J'étais comme mon père en 1973, à vouloir tenter ma chance dans une autre saison. J'aurais aimé que tu me raconte l'exil, mais tu ne l'as jamais fait. J'ai des bribes de ta vie secrète distillés à table, quand tu me parlais d'un jour où tu as demandé à manger à quelqu'un, de l'armée du Salut, de la solitude unie de l’hôpital de Hauteville quand tu étais malade. De cette année inconnue où l'on piquait ton bras d'aiguilles pour vaincre ce mal de pauvre dans tes poumons. Des cicatrices que j'aimerais entourer de mes bras. Je me souviens de ton front où perlait une fine sueur, je l'embrassais; Je me souviens de tes yeux qui s'embuent parfois. Tu es si simple et silencieux. Sérieux et travailleur, je tâche de me souvenir de toutes tes valeurs. Tu ne m'as rien dit de l'exil. Mais je sais que tu en pleures.
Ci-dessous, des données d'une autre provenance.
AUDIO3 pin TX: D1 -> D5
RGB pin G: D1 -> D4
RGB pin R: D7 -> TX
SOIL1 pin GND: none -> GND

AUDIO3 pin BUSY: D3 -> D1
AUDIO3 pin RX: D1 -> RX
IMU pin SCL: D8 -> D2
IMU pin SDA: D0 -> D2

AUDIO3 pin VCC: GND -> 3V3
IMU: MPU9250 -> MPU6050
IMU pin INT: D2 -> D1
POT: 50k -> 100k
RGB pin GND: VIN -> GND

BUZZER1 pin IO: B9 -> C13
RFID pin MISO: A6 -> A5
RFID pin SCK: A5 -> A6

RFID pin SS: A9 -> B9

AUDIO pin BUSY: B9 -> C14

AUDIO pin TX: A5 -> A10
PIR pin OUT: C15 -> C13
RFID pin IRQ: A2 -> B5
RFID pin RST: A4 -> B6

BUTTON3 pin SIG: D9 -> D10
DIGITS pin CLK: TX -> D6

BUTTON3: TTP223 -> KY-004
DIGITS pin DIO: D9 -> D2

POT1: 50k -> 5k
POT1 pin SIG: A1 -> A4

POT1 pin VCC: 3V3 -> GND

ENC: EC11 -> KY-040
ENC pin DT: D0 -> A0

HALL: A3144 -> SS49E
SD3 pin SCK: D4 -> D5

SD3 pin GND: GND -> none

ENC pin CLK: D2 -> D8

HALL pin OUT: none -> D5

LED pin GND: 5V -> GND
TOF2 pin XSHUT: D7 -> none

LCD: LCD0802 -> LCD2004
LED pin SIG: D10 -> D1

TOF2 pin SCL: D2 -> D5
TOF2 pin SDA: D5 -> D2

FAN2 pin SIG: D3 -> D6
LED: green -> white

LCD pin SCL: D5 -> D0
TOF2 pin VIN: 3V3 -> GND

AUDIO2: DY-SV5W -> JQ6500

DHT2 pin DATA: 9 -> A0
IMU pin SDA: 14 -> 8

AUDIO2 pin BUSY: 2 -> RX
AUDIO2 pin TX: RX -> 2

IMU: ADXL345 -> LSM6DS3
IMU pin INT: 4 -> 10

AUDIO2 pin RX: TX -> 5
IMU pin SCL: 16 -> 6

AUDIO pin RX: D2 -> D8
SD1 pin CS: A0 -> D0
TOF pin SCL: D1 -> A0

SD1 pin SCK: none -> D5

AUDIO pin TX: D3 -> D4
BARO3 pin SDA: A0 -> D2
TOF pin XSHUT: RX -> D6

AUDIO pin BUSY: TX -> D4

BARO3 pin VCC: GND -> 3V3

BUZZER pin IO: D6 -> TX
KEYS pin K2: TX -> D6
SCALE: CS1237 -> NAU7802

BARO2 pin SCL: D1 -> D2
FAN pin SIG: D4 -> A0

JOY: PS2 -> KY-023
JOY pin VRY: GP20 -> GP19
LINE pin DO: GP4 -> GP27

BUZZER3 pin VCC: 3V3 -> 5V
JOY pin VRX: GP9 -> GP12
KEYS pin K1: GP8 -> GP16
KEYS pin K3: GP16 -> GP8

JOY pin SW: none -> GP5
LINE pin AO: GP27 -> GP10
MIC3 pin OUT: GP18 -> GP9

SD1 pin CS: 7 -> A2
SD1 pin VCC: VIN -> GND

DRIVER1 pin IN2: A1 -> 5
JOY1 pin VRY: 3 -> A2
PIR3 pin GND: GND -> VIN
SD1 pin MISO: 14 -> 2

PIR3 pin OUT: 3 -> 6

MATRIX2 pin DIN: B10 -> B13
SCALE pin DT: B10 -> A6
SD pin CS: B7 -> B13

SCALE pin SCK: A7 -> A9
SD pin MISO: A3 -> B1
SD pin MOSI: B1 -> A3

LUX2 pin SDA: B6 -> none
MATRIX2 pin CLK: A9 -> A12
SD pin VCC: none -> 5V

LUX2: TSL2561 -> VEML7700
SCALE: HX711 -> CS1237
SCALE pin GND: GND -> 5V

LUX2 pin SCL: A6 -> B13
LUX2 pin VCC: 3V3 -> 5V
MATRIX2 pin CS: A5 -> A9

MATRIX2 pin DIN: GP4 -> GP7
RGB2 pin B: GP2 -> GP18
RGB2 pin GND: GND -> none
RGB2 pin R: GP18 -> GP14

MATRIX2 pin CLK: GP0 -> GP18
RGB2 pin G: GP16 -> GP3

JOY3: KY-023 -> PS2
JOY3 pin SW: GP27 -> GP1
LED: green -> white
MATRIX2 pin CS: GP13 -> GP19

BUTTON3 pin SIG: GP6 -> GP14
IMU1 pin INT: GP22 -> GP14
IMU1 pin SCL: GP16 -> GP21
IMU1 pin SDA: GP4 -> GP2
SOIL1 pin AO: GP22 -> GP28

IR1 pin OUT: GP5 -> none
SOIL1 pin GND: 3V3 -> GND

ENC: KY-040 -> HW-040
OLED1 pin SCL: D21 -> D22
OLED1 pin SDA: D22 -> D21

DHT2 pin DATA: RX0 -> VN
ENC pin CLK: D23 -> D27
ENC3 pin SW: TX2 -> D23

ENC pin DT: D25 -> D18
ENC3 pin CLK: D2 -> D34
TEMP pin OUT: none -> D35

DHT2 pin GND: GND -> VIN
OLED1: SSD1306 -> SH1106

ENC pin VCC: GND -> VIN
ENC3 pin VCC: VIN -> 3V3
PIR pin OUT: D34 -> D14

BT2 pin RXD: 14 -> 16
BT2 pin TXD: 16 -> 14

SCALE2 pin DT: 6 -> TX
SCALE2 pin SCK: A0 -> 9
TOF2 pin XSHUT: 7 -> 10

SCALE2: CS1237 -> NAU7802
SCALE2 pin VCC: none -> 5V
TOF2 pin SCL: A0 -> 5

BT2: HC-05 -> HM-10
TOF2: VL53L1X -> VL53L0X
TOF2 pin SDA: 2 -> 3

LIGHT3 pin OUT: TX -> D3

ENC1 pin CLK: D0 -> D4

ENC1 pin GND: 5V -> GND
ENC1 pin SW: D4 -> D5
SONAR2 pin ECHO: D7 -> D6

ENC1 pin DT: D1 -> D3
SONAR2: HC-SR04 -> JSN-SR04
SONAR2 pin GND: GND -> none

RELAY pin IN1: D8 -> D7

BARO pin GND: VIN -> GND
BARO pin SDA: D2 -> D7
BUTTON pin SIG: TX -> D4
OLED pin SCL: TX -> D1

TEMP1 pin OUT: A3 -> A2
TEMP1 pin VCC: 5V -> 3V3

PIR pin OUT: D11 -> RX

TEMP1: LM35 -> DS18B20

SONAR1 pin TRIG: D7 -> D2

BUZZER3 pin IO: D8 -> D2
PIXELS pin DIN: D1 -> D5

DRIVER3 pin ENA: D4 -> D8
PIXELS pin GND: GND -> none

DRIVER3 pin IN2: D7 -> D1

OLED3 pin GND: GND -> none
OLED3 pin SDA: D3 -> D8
Je me souviens d'un jour où mangée par l'anorexie je poussais ce cri de douleur dans l'écriture : que faire du vide ? Oui, d'ailleurs que faire de ce vide en moi que rien ne comblait par tous les pores. Ce vide où rien ne préexistait avant l'amour, où je croyais n'être pas née avant de nous connaître. Où je pensais vraiment qu'aucune existence n'équivalait la nôtre. Puis finalement l'existence est cette succession de capitalisation lente puis de pertes brutales. Ce compte bloqué en toi où tu ne cesse d'investir en l'autre.

J'ai fini par me souvenir que mon enfance est bien la plus belle de mes histoires d'amour. Je suis une histoire d'exils. Je me demande encore, aujourd'hui, comment je n'ai pas réalisé plus tôt d'où me vient cette continuelle nostalgie. De cette famille issue du rien et du partout. De cet amour douloureux de l'absence, de la condition terrible de l’immigration, de la pauvreté, du partage. Je suis la fille d'un sans papier arabe - où est l'insulte dis moi? Mon grand-père est un napolitain qui a quitté sa femme. Ma grand-mère est une belle de Florence qui à vingt-ans laissait ses frères en plein cœur de la guerre. Ma famille est une communauté de fuites en-avant. En Tunisie ils rêvent de quitter leur continent aride sans vraiment vouloir y parvenir. Aucun d'eux ne se jette à l'eau. Puis avant il n'y avait pas Lampedusa, les patrouilles. Il n'y avait pas la traque, mais on a traité mon père comme un chien. Émigrer c'est parfois comme quitter quelqu'un : il y a le mal de l'autre qu'on regrette, des autres qu'on fantasme, de l'autre qu'on rejette.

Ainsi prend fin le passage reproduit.